All Courses

Fully Sharded Data Parallelism (FSDP)

While DistributedDataParallel (DDP) effectively scales training across multiple GPUs by replicating the model and averaging gradients, it fundamentally requires each GPU to hold the entire model, its gradients, and the optimizer states. This becomes a limiting factor when dealing with models containing billions of parameters, which can easily exceed the memory capacity of even high-end accelerators.

Fully Sharded Data Parallelism (FSDP) offers a solution by extending the principles of data parallelism while dramatically reducing the memory footprint on each GPU. Instead of replicating the entire model, FSDP shards, or partitions, the model's parameters, gradients, and optimizer states across the data parallel workers (GPUs).

The FSDP Mechanism

At its core, FSDP ensures that each GPU in the data parallel group only holds a fraction (a "shard") of the model's parameters, gradients, and optimizer states at any given time. Full tensors are reconstructed temporarily only when needed for computation.

Here's a breakdown of the process during training:

Initialization: The model is wrapped with the FullyShardedDataParallel module. During initialization, the parameters, gradients, and optimizer states are partitioned across the GPUs participating in the process group. Each GPU is responsible for managing its assigned shard.
Forward Pass:
- When a layer wrapped by FSDP needs to perform its computation, each GPU gathers the necessary full parameters for that specific layer from all other GPUs in the group using an all_gather collective communication operation.
- The computation for that layer proceeds on the now-local, complete parameters.
- Immediately after the forward computation for the layer is done, the full parameters (except the GPU's own shard) are discarded, freeing up memory. This process repeats layer by layer (or block by block, depending on the wrapping strategy).
Backward Pass:
- As gradients are computed locally for a given layer's parameters, they are not immediately averaged across all GPUs like in DDP.
- Instead, a reduce_scatter operation is performed. This operation computes the average of the gradients across all GPUs and simultaneously shards the averaged result, sending each GPU only the portion (shard) of the gradient corresponding to the parameter shard it manages.
- This sharded gradient is stored, again keeping memory usage low.

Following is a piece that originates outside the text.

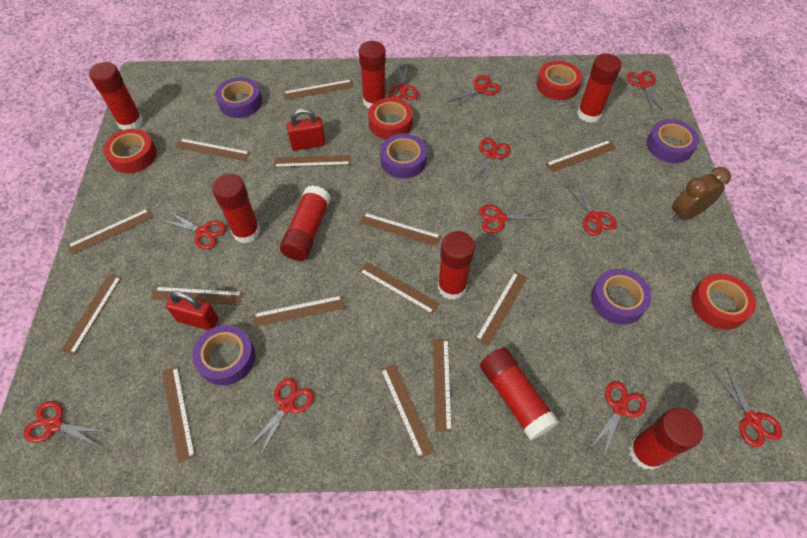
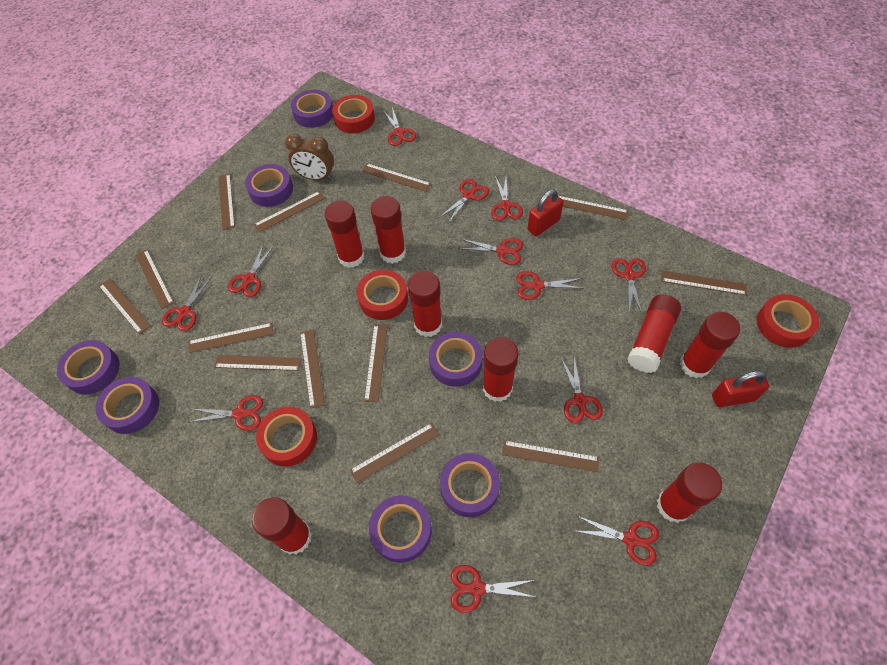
brown ruler: 14 -> 13
purple tape: 5 -> 7
red scissors: 11 -> 12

Full gradients are discarded after the reduce_scatter.
Optimizer Step:
- Each GPU's optimizer only needs to update the parameter shard it is responsible for.
- Since the optimizer states (like momentum buffers in Adam) are also sharded alongside the parameters, the optimizer step can proceed locally on each GPU using only its shard of the gradients and optimizer states.

This approach drastically reduces the peak memory required per GPU, as only the parameters for the currently executing layer and the shards of the full model, gradients, and optimizer states are stored persistently.

Comparison of memory allocation per GPU for Distributed Data Parallel (DDP) and Fully Sharded Data Parallel (FSDP). DDP replicates all components, while FSDP shards them.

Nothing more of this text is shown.